History, poetry, music and horses probably sums it up. M.M. Bennetts, although expecting to study piano and music, studied mediaeval history at Boston University and at the University of St. Andrews.
For some twenty years, she was a book critic for the Pulitzer Prize-winning newspaper, The Christian Science Monitor, specialising in history and fiction…She is one of the editors of Castles, Customs and Kings ~ True Tales by English Historical Fiction Authors, as well as the author of two novels set amidst the turmoil of the Napoleonic wars: May 1812 and Of Honest Fame. And a third novel, Or Fear of Peace, also set in the period, is in the works…
She lives in southern England, where it rains a great deal, and she is most astonishingly fond of cakey. Honestly.

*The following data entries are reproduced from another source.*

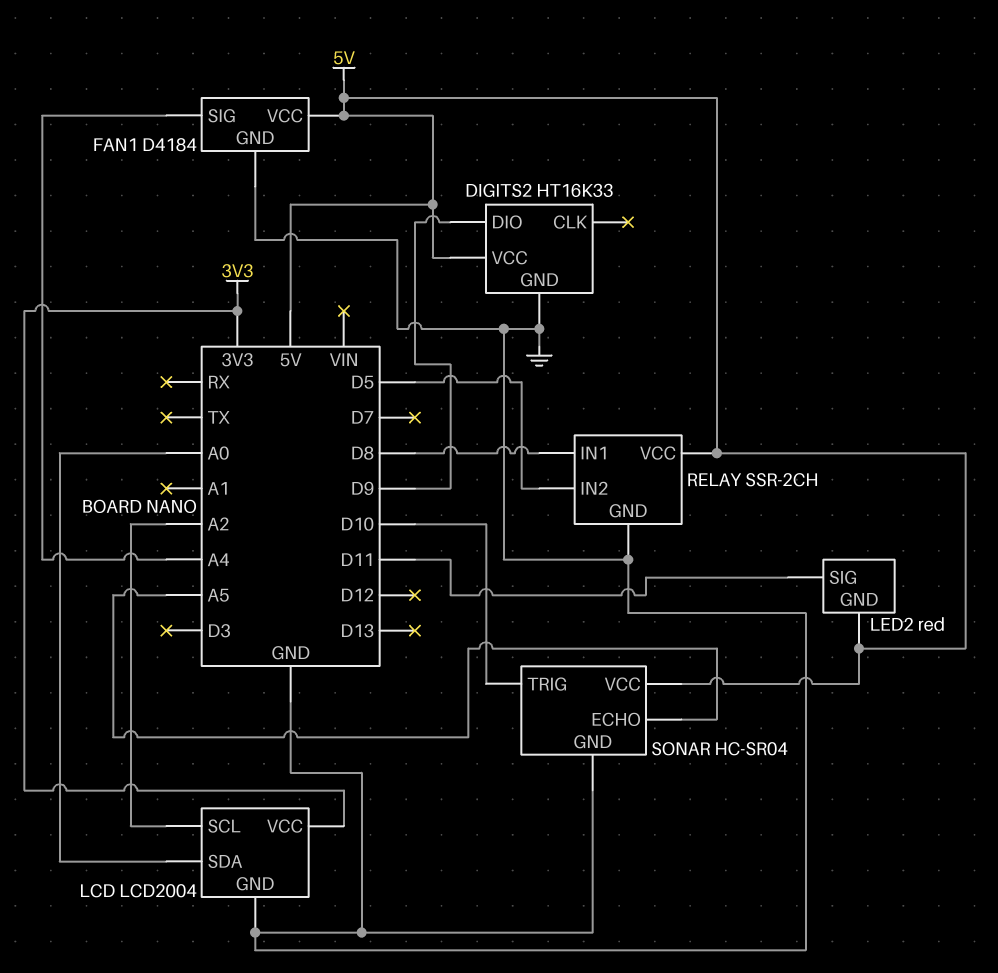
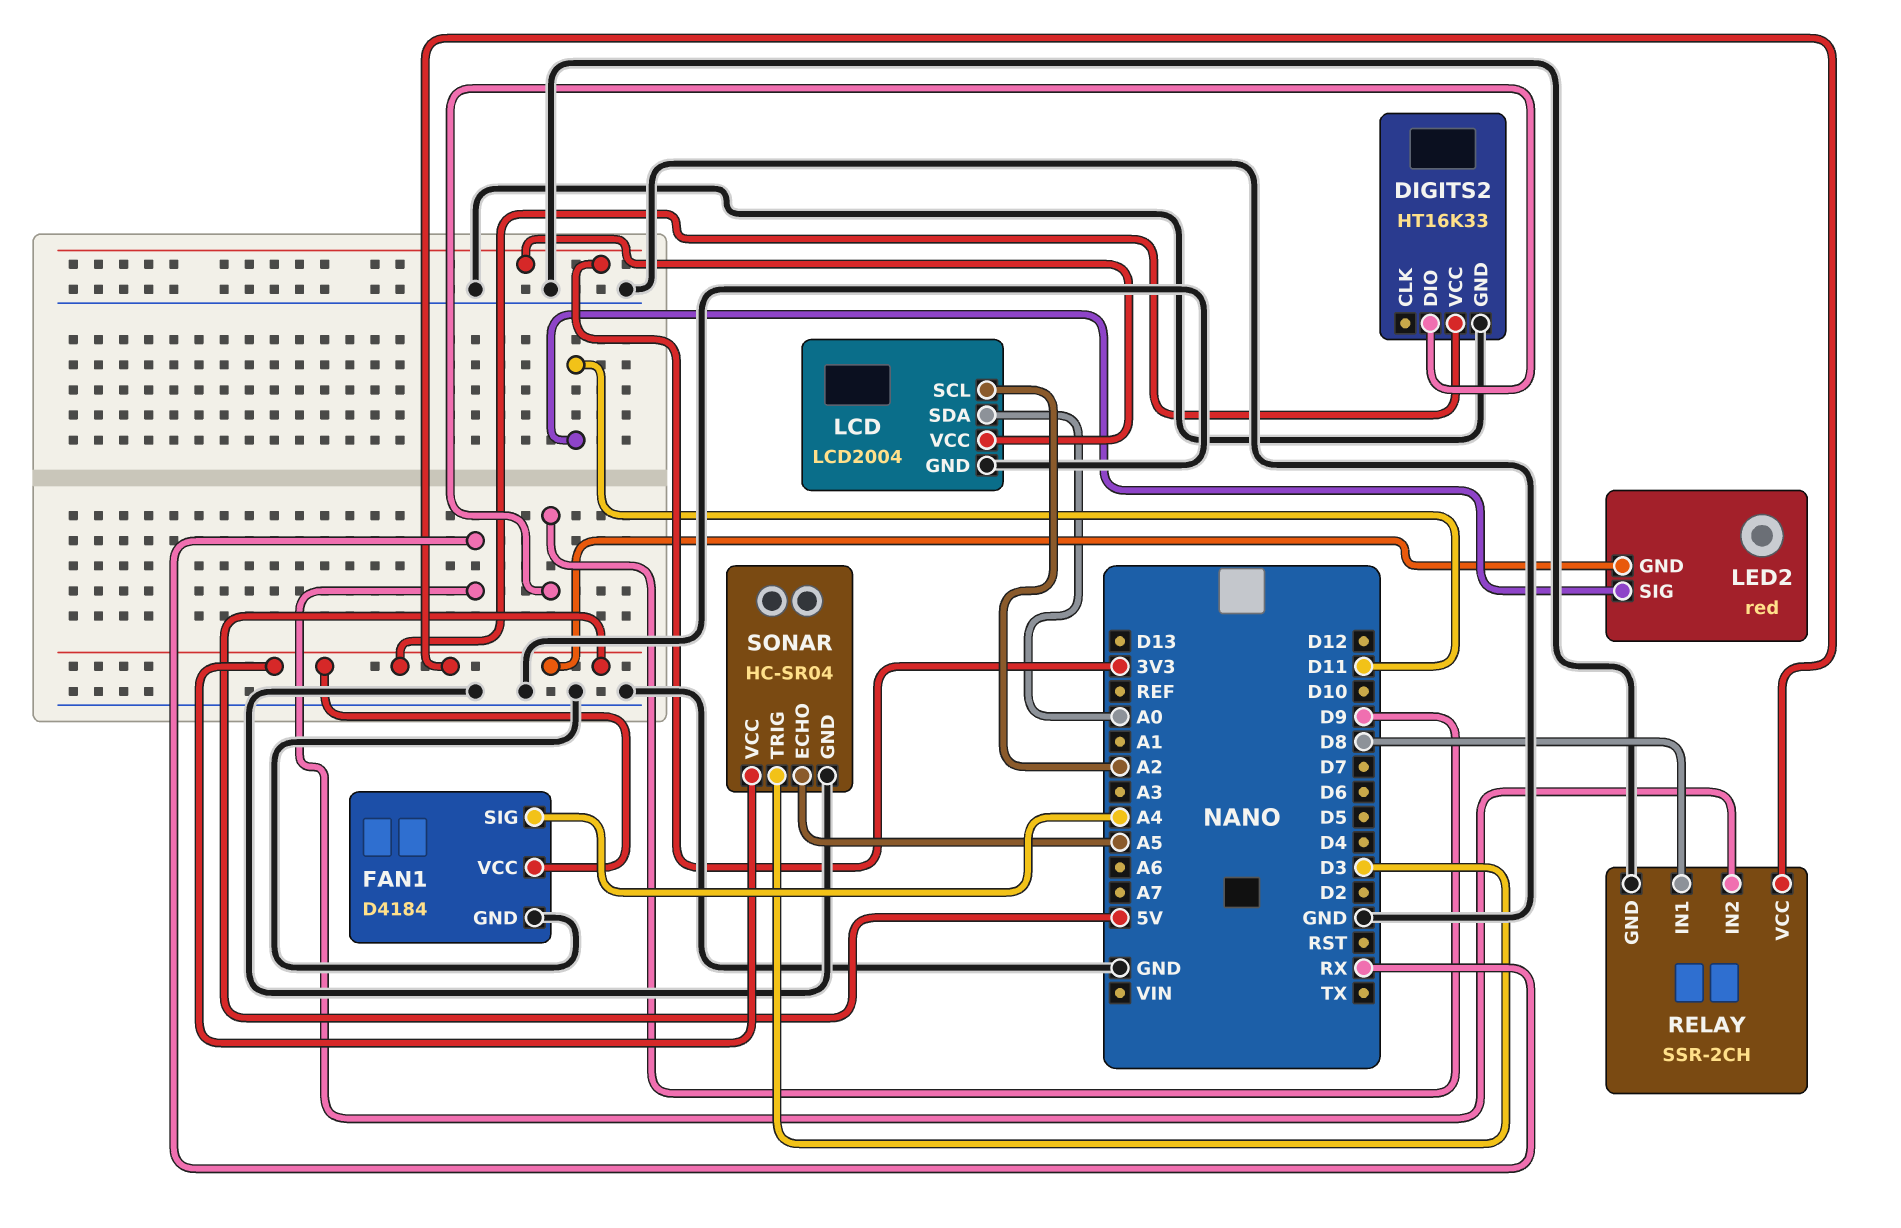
RELAY pin IN2: D5 -> RX
SONAR pin TRIG: D10 -> D3

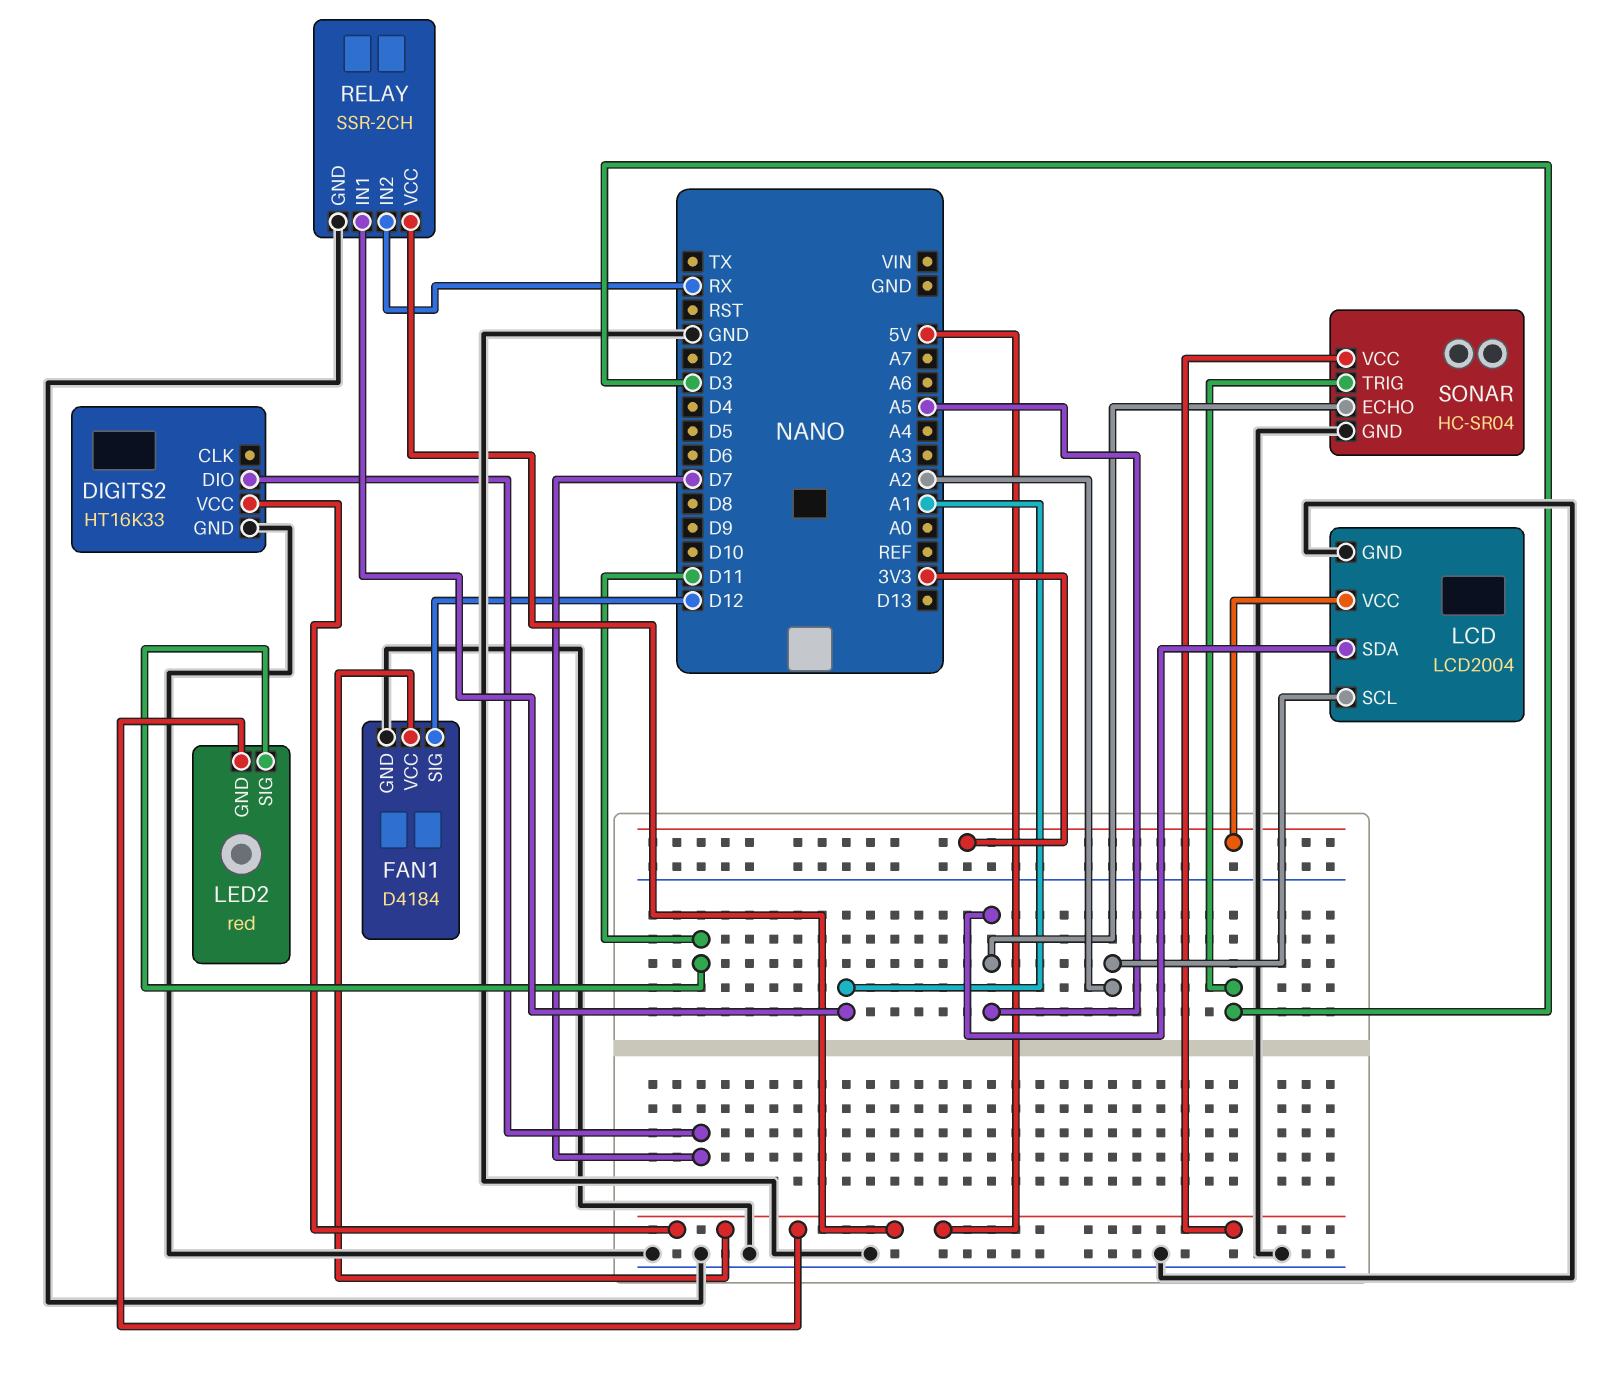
DIGITS2 pin DIO: D9 -> D7
FAN1 pin SIG: A4 -> D12
LCD pin SDA: A0 -> A5
RELAY pin IN1: D8 -> A1

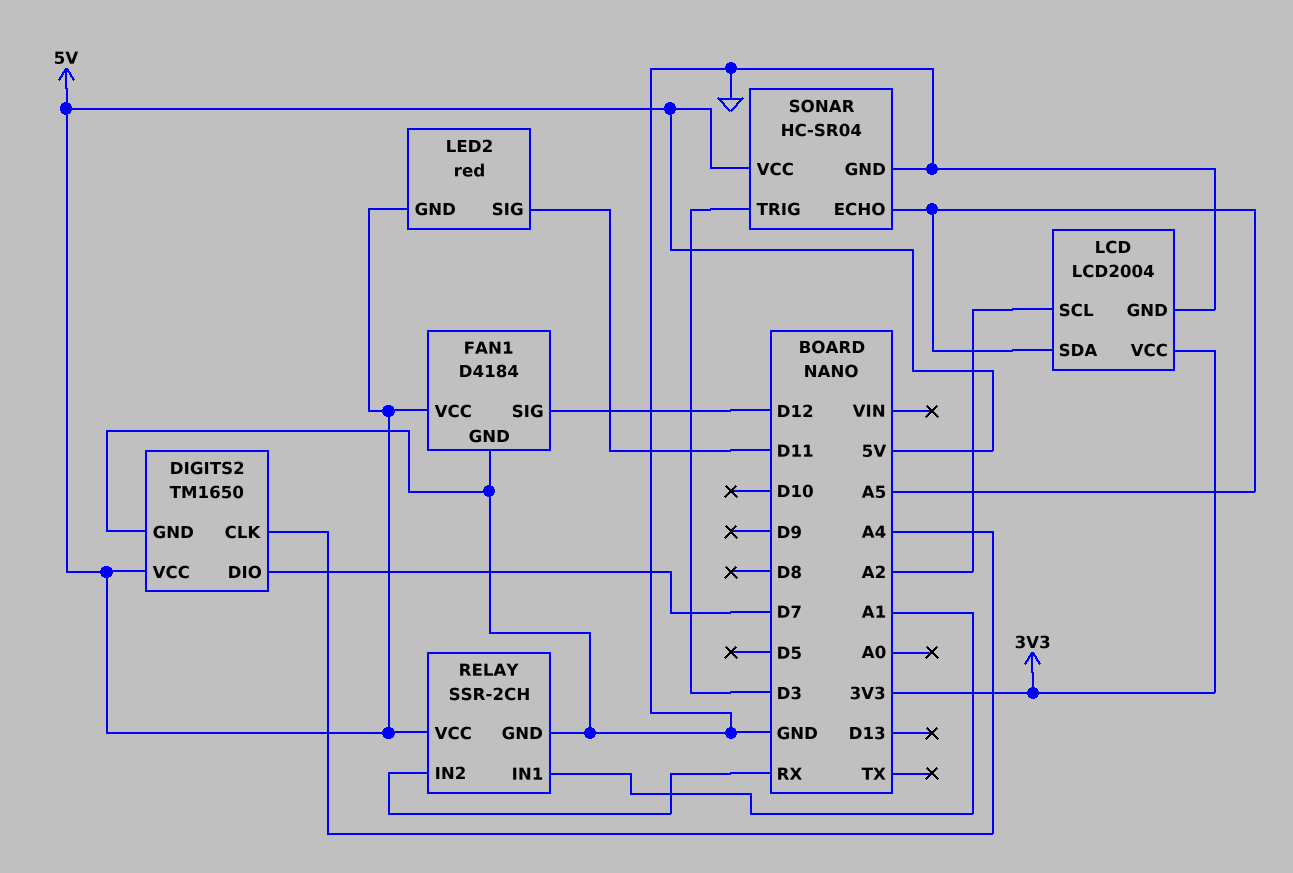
DIGITS2: HT16K33 -> TM1650
DIGITS2 pin CLK: none -> A4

Stephanie: Hello, M.M.! Thank you for visiting me today on Layered Pages. I am delighted to be chatting with you about your book, Of Honest Fame. I’m currently reading your book and it is not often I read a story that takes place in the time 19th Century. However, I am really enjoying the story and find myself wanting to spend all day reading. Please tell your audience a little about your story.
M.M.: First off, Steph, may I please thank you for having me here today. It’s such a pleasure to be able to talk to you about my novel, Of Honest Fame.
Naturally, I should like to able to say something really winning or impressive here, but that would be complete weasel fur.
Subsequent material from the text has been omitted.